I don’t think I’m being too demanding. Why call it a smartphone if it can’t actually do anything clever like that? Being able to run any old downloaded apps isn’t really smart in and of itself – even ‘dumbphones’ can run Java apps, after all, however limited these may be in functionality.
1 Smart phone ringer
I’ve seen some phones do clever tricks that fall under the umbrella of ‘smart’. A select few HTC and Nokia smartphones I’ve reviewed in the past take advantage of the built-in accelerometer to silence the ringer when you put the phone face down on a table.
HTC has taken the idea further in its latest HD7 smartphone by increasing the volume when the phone’s in your pocket or bag (using the ambient light sensor above the screen as a reference) and automatically activating the speakerphone function when you flip the phone its face during a call.
2 HTC's inner circle
HTC had another smart feature on its old Snap Windows Mobile 6 Standard smartphone called ‘inner circle’, which would automatically bring all of the emails from your favourite contacts up to the top of your inbox at the touch of a button.
It’s a shame that the company has since abandoned this feature on its newer smartphones – what I’d love to see is someone expanding on this idea and incorporating Facebook and Twitter as well, so you can quickly see all of the emails and updates from your favourite contacts first.
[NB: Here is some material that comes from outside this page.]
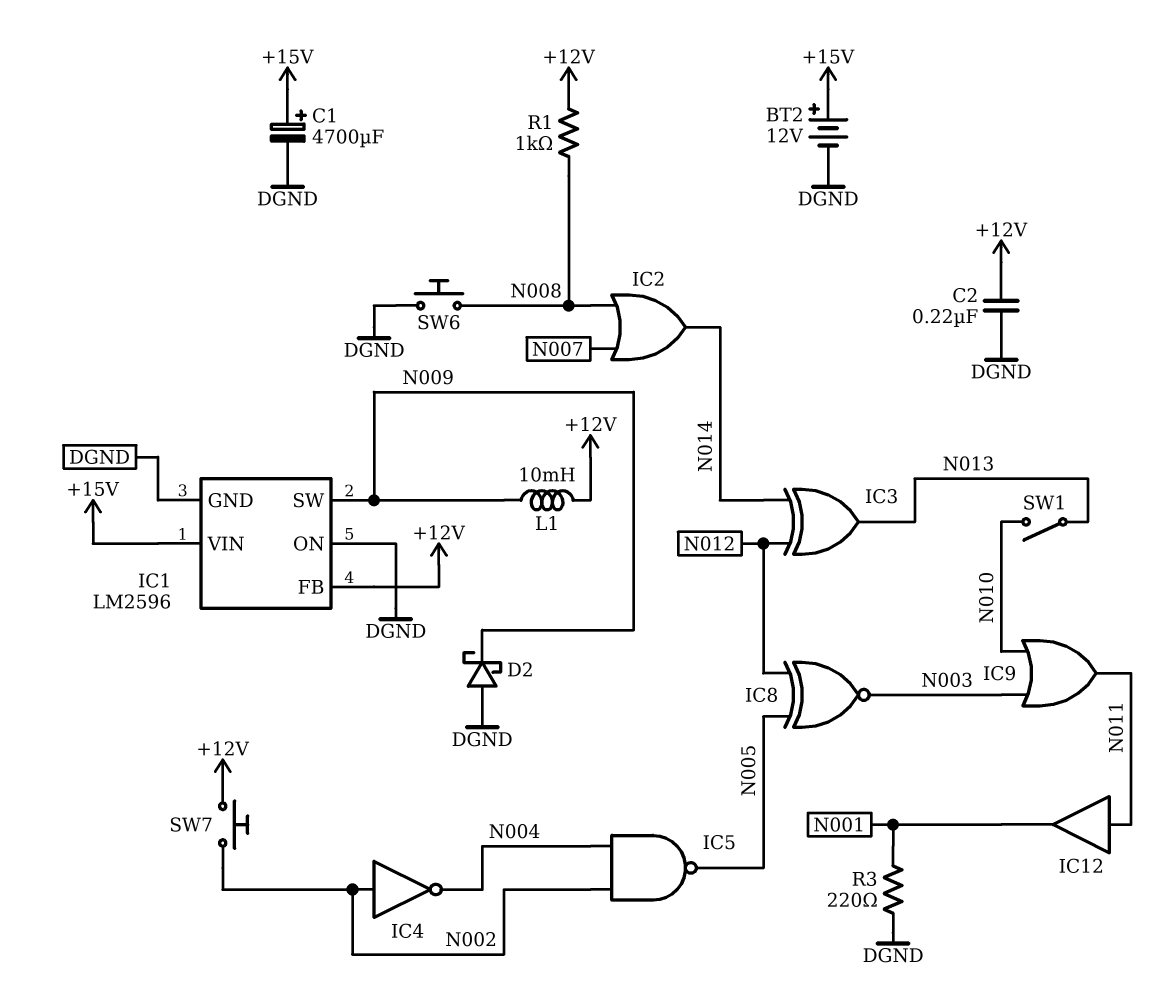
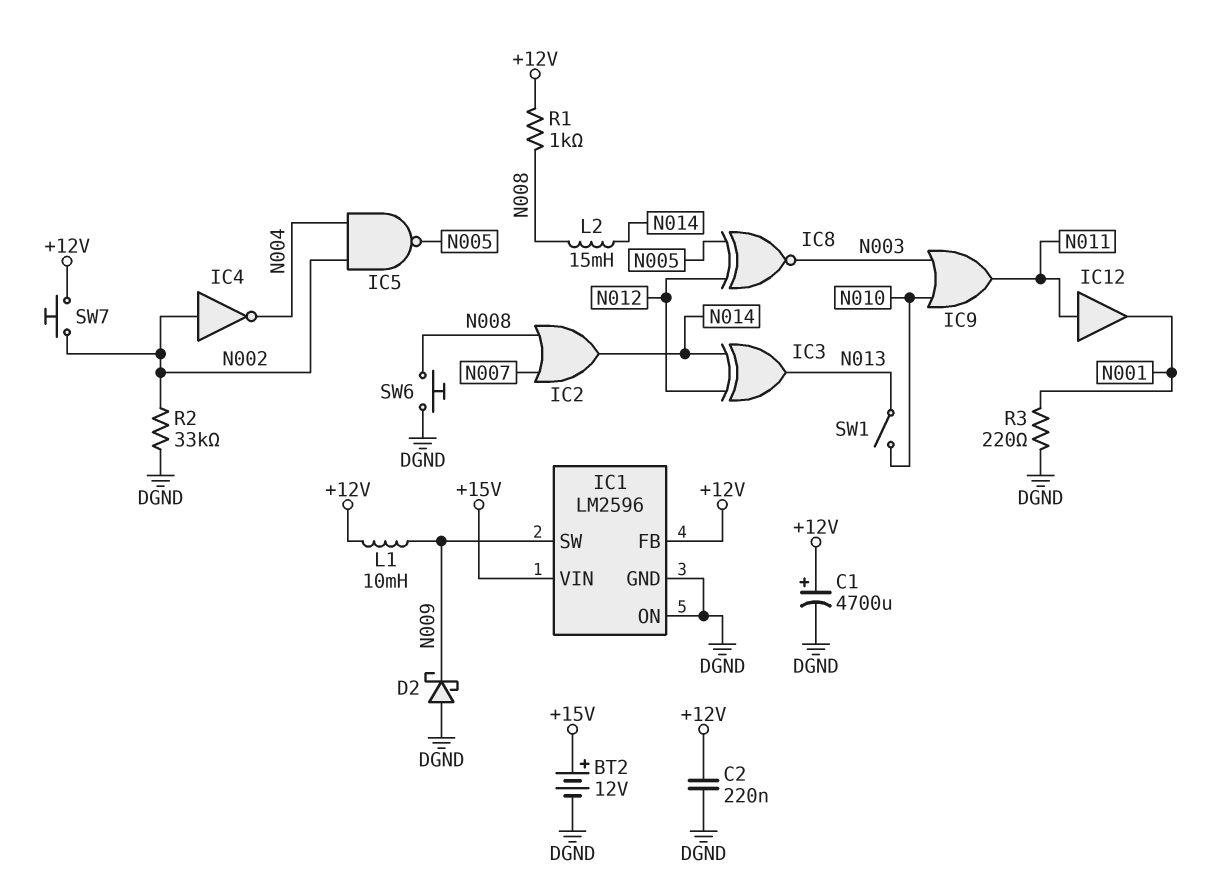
C1: 4700uF (plus +15V, minus DGND) -> 4700uF (plus +12V, minus DGND)
L2: none -> 15mH (N008, N014)
R2: none -> 33k (DGND, N002)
The BlackBerry OS, with its universal Messaging inbox, would be the perfect candidate for such a feature.
3 Tasker for Android
There are third party apps that can add that extra layer of intelligence to your smartphone. Tasker for Android works by automating tasks based on certain triggers, so you can, for instance, set it up to launch particular apps based on time and/or geographic location and turn on Wi-Fi when you’re at work or home only. Nokia Situations is a similar app for Symbian smartphones, available for free from the Nokia Beta Labs website.
4 Combining Google, Facebook, LinkedIn and Wikipedia
ReQall Rover, currently in private beta for Android, is perhaps the most promising of them all as far as artificial intelligence goes. By connecting to your Google Gmail, Google Calendar and Facebook, as well as your GPS coordinates, it acts as something of a personal assistant and gives you verbal summaries of your appointments, email action items, Facebook feed, local Twitter trends, weather, and commute times based on local traffic.
It can even do a web search of anyone in your addressbook and presents a summary based on their LinkedIn profile, recent Facebook activity, any recent email interaction you’ve had with them, and any matching Wikipedia entries.
This is what I’d like to see more of: apps that do something with the deluge of information streaming in and out of my smartphone, and apps that can automate – or at least offer to – any tasks or settings based on my repetitive behaviour.
With smartphones now moving to dual-core processors and mobile platforms that offer an increasing number of API hooks for developers to sink their teeth into, all of the technology pieces are there for the picking. Will someone just do something with it all, already?